Make sure protected view is set in all office programs to protect you and your company from these sorts of attacks and do not over ride it to edit the document. If the protected mode bar appears when opening the document DO NOT follow the advice they give to enable macros or enable editing to see the content. The document will have a warning message, but you will be safe.
Be aware that there are a lot of other dodgy word docs spreading that WILL infect you with no action from you, if you are still using an out dated or vulnerable version of word. This is a good reason to update your office programs to a recent version and stop using office 2003 and 2007. Many of us have continued to use older versions of word and other office programs, because they are convenient, have the functions and settings we are used to and have never seen a need to update to the latest super-duper version.

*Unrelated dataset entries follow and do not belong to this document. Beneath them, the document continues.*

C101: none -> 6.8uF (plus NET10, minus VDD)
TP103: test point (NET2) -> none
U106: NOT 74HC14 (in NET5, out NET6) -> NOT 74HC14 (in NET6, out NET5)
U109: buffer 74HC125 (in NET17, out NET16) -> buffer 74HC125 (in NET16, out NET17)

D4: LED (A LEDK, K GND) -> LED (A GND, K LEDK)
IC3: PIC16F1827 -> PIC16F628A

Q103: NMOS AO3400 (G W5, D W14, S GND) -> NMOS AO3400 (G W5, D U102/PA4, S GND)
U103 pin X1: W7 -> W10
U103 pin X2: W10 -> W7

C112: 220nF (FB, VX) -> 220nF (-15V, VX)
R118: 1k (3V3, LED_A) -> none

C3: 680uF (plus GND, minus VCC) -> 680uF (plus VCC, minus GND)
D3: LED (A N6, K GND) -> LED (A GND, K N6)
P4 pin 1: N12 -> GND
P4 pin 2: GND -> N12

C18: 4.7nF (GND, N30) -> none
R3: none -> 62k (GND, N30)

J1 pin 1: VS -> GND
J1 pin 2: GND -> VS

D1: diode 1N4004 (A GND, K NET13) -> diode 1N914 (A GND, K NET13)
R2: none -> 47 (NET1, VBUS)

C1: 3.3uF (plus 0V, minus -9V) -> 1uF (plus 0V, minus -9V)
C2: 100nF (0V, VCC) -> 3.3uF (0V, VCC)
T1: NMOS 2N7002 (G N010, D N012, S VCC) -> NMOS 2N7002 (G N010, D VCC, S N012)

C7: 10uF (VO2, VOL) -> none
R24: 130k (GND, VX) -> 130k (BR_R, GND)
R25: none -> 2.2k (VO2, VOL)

The risks in using older version are now seriously outweighing the convenience, benefits and cost of keeping an old version going.
What Can Be Infected By This
At this time, these malicious macros only infect windows computers. They do not affect a Mac, IPhone, IPad, Blackberry, Windows phone or Android phone.
The malicious word or excel file can open on any device with an office program installed, and potentially the macro will run on Windows or Mac or any other device with Microsoft Office installed. BUT the downloaded malware that the macro tries to download is windows specific, so will not harm, install or infect any other computer except a windows computer. You will not be infected if you do not have macros enabled in Excel or Word. These Macros, embedded Oles or DDE do not run in “Office Online” (https://products.office.com/en-gb/office-online/documents-spreadsheets-presentations-office-online) Open Office, Libre Office, Word Perfect or any other office program that can read Word or Excel files.
Please read our How to protect yourselves page for simple, sensible advice on how to avoid being infected by this sort of socially engineered malware. Also please read our post about word macro malware and how to avoid being infected by them
I strongly urge you to update your office software to the latest version and stop putting yourself at risk, using old out of date software.